RightSleep®, provides a customizable framework of guidance on the dosage and timing necessary to restore your vitamin D and B levels, to heal your gut microbiome, and ultimately, restore your sleep.
There are also other vitamins and minerals that can play a role in better sleep. The most important thing to know as you learn about these vitamins is that they will only help you if you have a deficiency that needs to be corrected.
Magnesium
Magnesium is a mineral. Magnesium can be consumed through whole foods, as well as nutritional supplements. Magnesium glycinate and magnesium threonate appear to be more easily absorbed into the brain, and may be more effective than other types of magnesium.
Interestingly, magnesium can play a major role in healthy sleep. Magnesium helps regulate neurotransmitters which have direct effects linked to phases of sleep. Magnesium levels in the brain appear to change in relationship to the phases of sleep.
This means, if you have a magnesium deficiency, both your REM and deep sleep can be positively impacted with magnesium.
Melatonin
A healthy population will have optimal melatonin levels, as melatonin is a naturally occurring hormone. That means, in a perfect world, we all produce melatonin naturally.
However, just like with the B vitamins, you can become melatonin deficient, and that deficiency can have a negative impact on your sleep.
Newer research shows that melatonin not only has multiple roles in many parts of our body, but that it also plays an important role in initiating sleep. This is why many people take it at night, as an over-the-counter supplement, to aid in falling asleep.
Some people with sleep issues won’t respond to melatonin if they do not happen to have a deficiency. Others find a melatonin supplement helpful in aiding the transition from waking to sleeping, but find these supplements to be a trade off, since they can induce unwanted side effects, such as an increase in nighttime awakenings.
Calcium
Calcium is a mineral that is most often associated with healthy bones; however calcium may also play an important part in sleep.
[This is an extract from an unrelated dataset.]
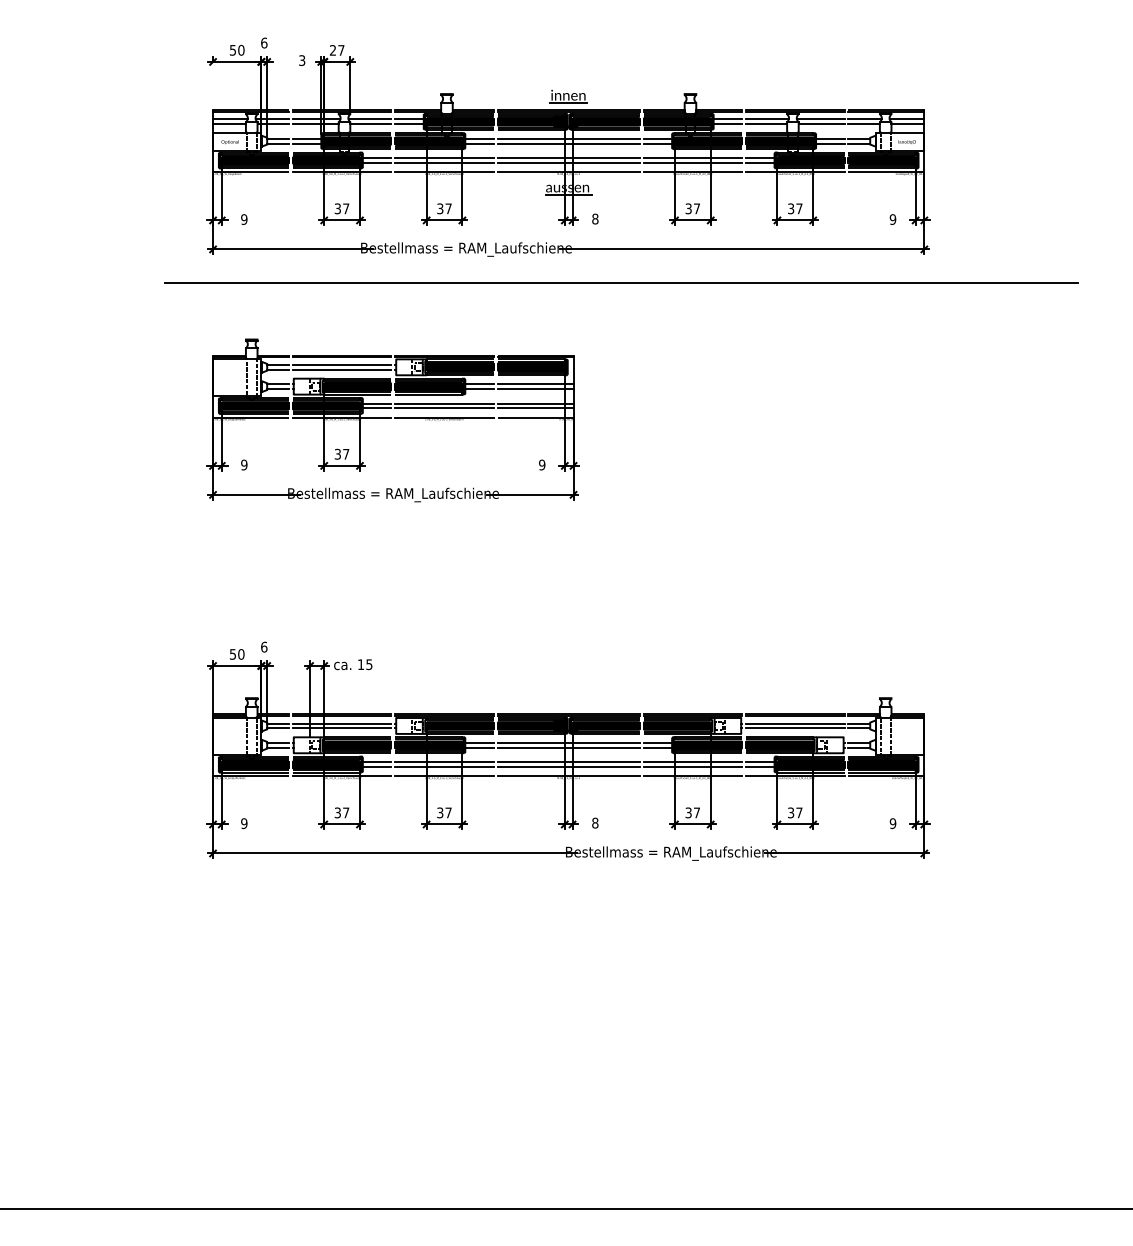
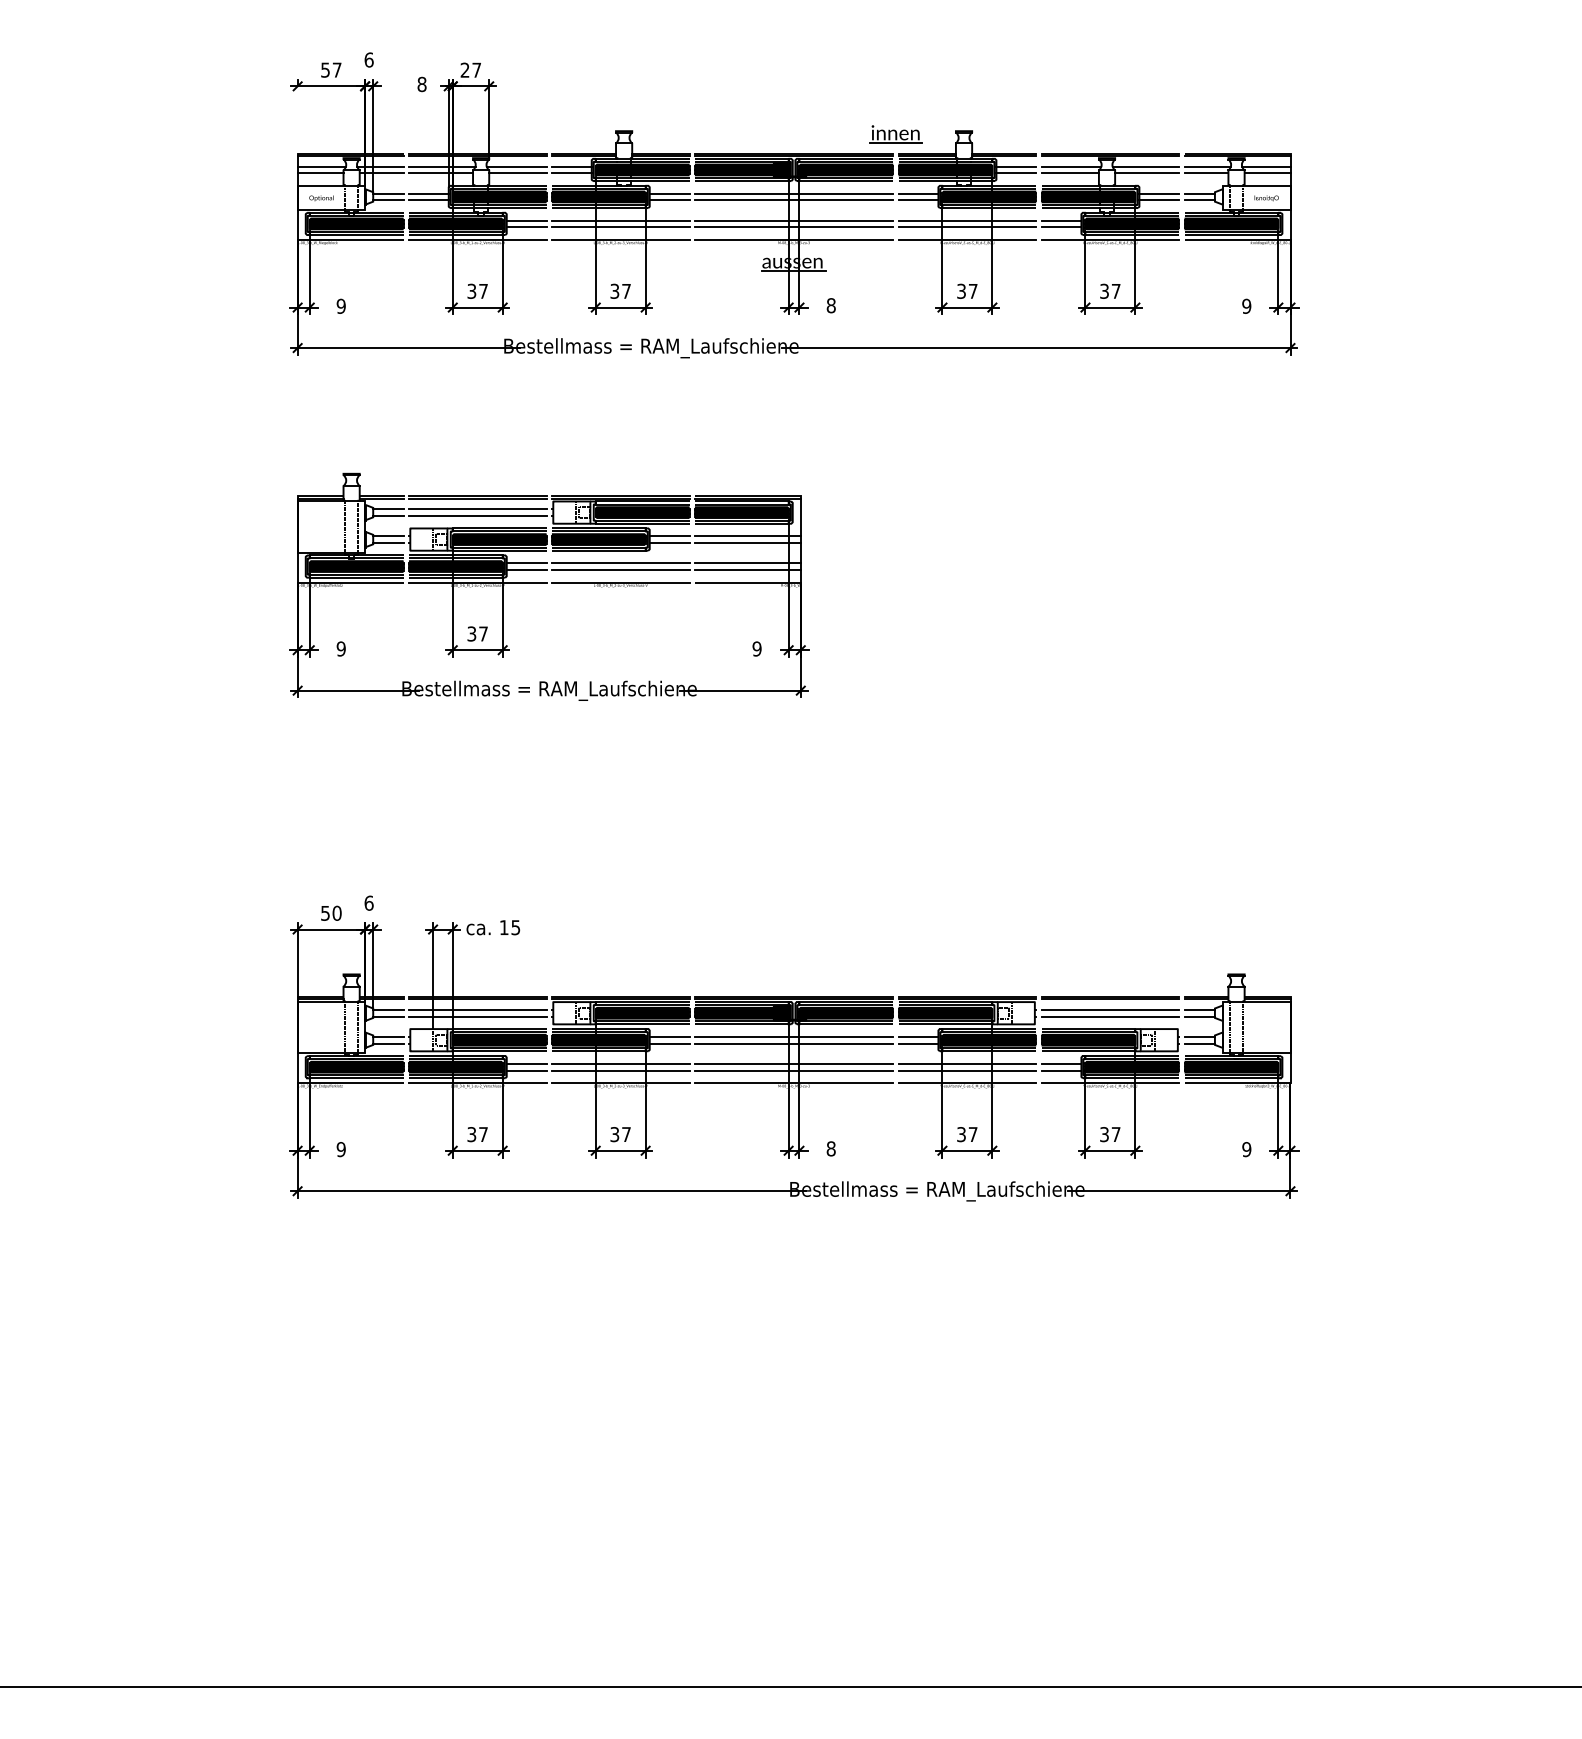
text: (240, 49) -> (336, 69), 50 -> 57
text: (301, 60) -> (421, 84), 3 -> 8
part: (568, 96) -> (895, 134), moved
line: (621, 283) -> (867, 395), removed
Particularly, calcium is believed to increase REM sleep, when someone has previously had a calcium deficiency. It has also been considered a natural sleep aid that helps with nighttime drowsiness. This may be why many over-the-counter sleep aids, including some melatonin supplements, contain calcium.
There is also a relationship between calcium and vitamin D. One of the main functions of D is to help absorb calcium better. Because the RightSleep® program helps optimize vitamin D levels, many people who follow the program find that they no longer need to supplement calcium, since vitamin D helps them absorb what they need from food.
Iodine
Iodine is necessary for thyroid hormone production, and thyroid hormone is very important for optimal sleep. So if for you, iodine deficiency is causing low thyroid hormone, supplementing with iodine can support better sleep. You can get iodine in pill or drop form, as well as from high-iodine foods, such as kelp.
What About Other Supplements?
People often ask, “What other vitamins and minerals can support sleep?” What about zinc, vitamin C, or vitamin A? While these can all play an important role in health, and you may see articles about their direct link to sleep, what is most important is to notice your body’s unique response to these supplements added individually. Always notice what your body says about any change in your habit, whether it’s walking outside daily or adding a supplement.
The goal of RightSleep® is for your body to be making important repairs every night while you are sleeping. When your sleep is optimized, you will fall asleep easily and stay asleep approximately 8 hours until the morning, waking up feeling rested and ready to go. That goes for older adults too!
In order to accomplish these repairs, the brain needs multiple raw materials. Not only vitamin D and the B vitamins but also a normal microbiome providing hundreds of additional substances that we need to be healthy.